UCLA Associate Professor Benjamin Williams is set to receive the Presidential Early Career Award for Scientists and Engineers (PECASE) for developing devices that generate and control terahertz radiation.
Williams’ name appeared alongside 104 other researchers nationwide on an awardee list issued by the White House on Feb. 18, including two fellow UCLA Engineering professors.
“I was a little surprised and very happy to find out that I was selected,” Williams said. “It’s a really flattering thing, because there are a lot of great people, doing great science and great engineering in the country.”
The project that earned Williams the national accolade is the development new types of quantum cascade lasers to generate radiation with terahertz frequencies (1 THz = 1012 Hz). Terahertz waves are situated between microwaves and infrared on the electromagnetic spectrum. Despite the scientific and industrial success of its neighbors, terahertz waves remain difficult to generate, detect and control. This terahertz gap has intermittently fascinated many researchers for more than half a century. According to Williams, the recent surge in interest in the past 15 years has been fueled by advances in lasers and nanotechnology.
From the point of view of a microwave/RF engineer, THz is a very high frequency. While tremendous strides have been made in developing high-speed electronics based upon nanoscale transistors, generation of THz waves is still limited by the time it takes to move free charge between two electrodes, and the time it takes to charge parasitic capacitances that invariably are present.

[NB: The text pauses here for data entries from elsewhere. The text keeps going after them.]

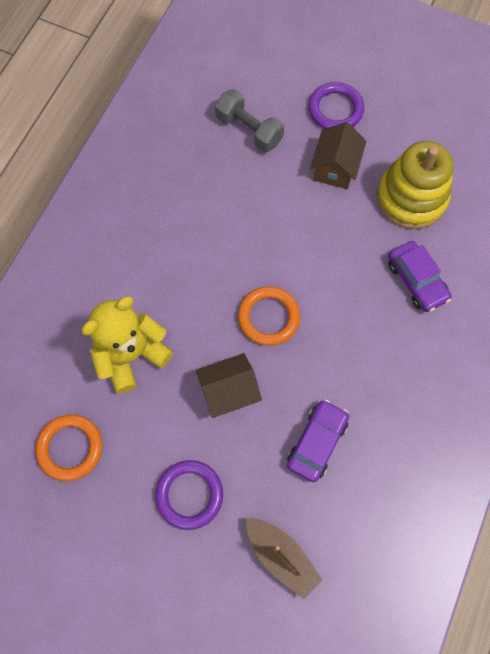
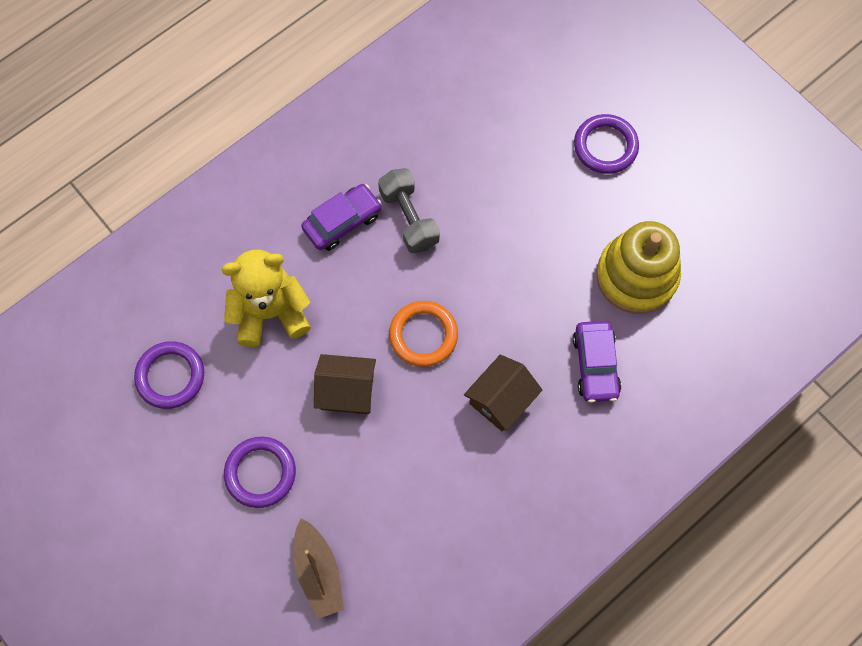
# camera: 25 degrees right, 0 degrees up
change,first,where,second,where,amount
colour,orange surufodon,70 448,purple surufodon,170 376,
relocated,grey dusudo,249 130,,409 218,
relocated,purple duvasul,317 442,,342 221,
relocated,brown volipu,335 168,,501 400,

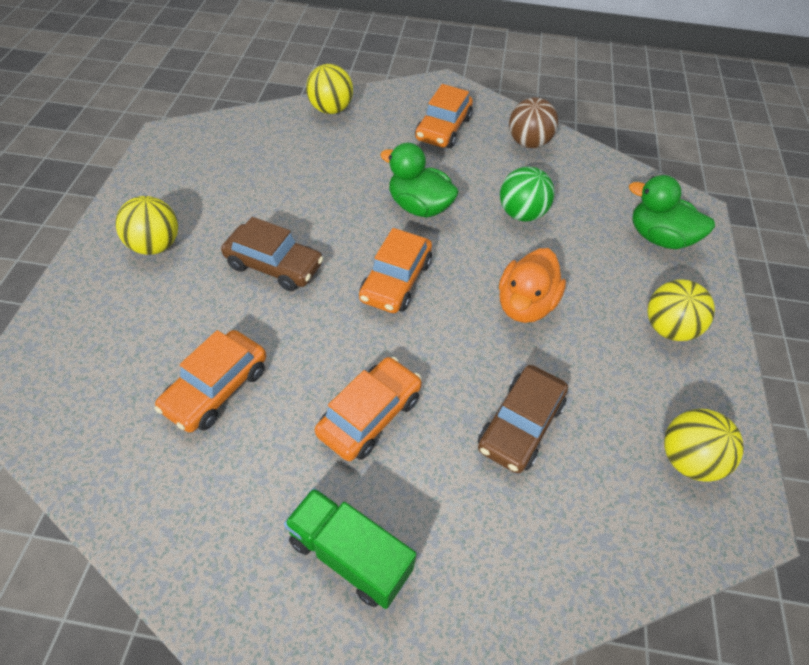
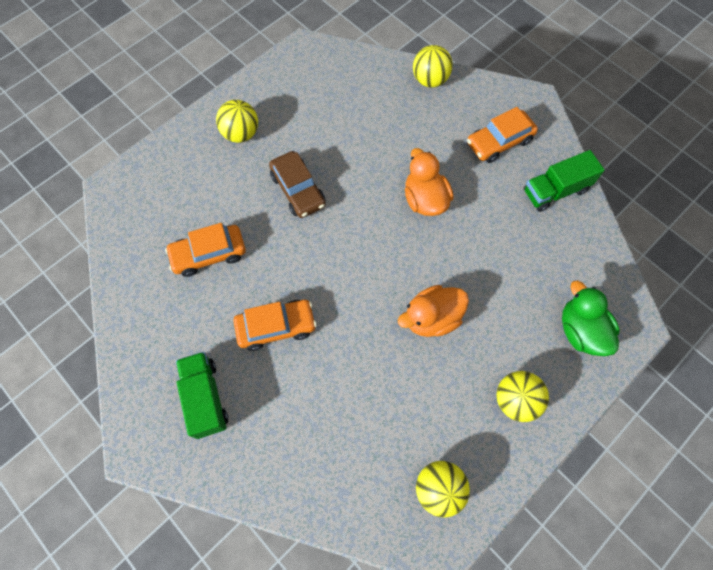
# camera: 40 degrees right, 15 degrees up
change,first,where,second,where,amount
missing,orange duvasul,396 281,,,
colour,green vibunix,419 207,orange vibunix,425 200,
missing,brown duvasul,520 425,,,
missing,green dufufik,521 214,,,
exchanged,brown dufufik,528 143,green dodibi,555 191,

Williams, on the other hand, tackles the problem by designing terahertz lasers, which operate on the principle of emitting low-energy THz photons via stimulated emission between two energy levels, and thus don’t require the fast movement of free charge. From the point of view of a laser engineer however, the THz is a very low frequency (equivalent to a long wavelength), and requires a material with a small energy gap. Suitable laser materials don’t exist in nature, so his approach is to engineer artificially nanostructured semiconductor materials that have very closely spaced quantized energy levels.
“These materials are the heart of a so-called quantum cascade laser, where you are essentially engineering layers of semiconductors only a few atoms thick to create “artificial atoms”, materials with custom-designed optical and electrical properties,” Williams said. “We combine these nanostructured semiconductor materials with new types of electromagnetic structures, for example to control the frequency of the emitted radiation, or to steer a THz beam in a particular direction.”
Williams leads the Terahertz Devices and Intersubband Nanostructures Group, where three graduate students and two undergraduates are currently working on related projects. They recently developed a new type of “metasurface quantum-cascade laser”, which shows significant improvement in beam patterns from previous terahertz lasers. Williams said that the focus of the work highlighted by the PECASE award is to make the lasers widely tunable in wavelength to use as a spectroscopic source for chemical identification and astrophysical detectors to analyze star formation and the early universe.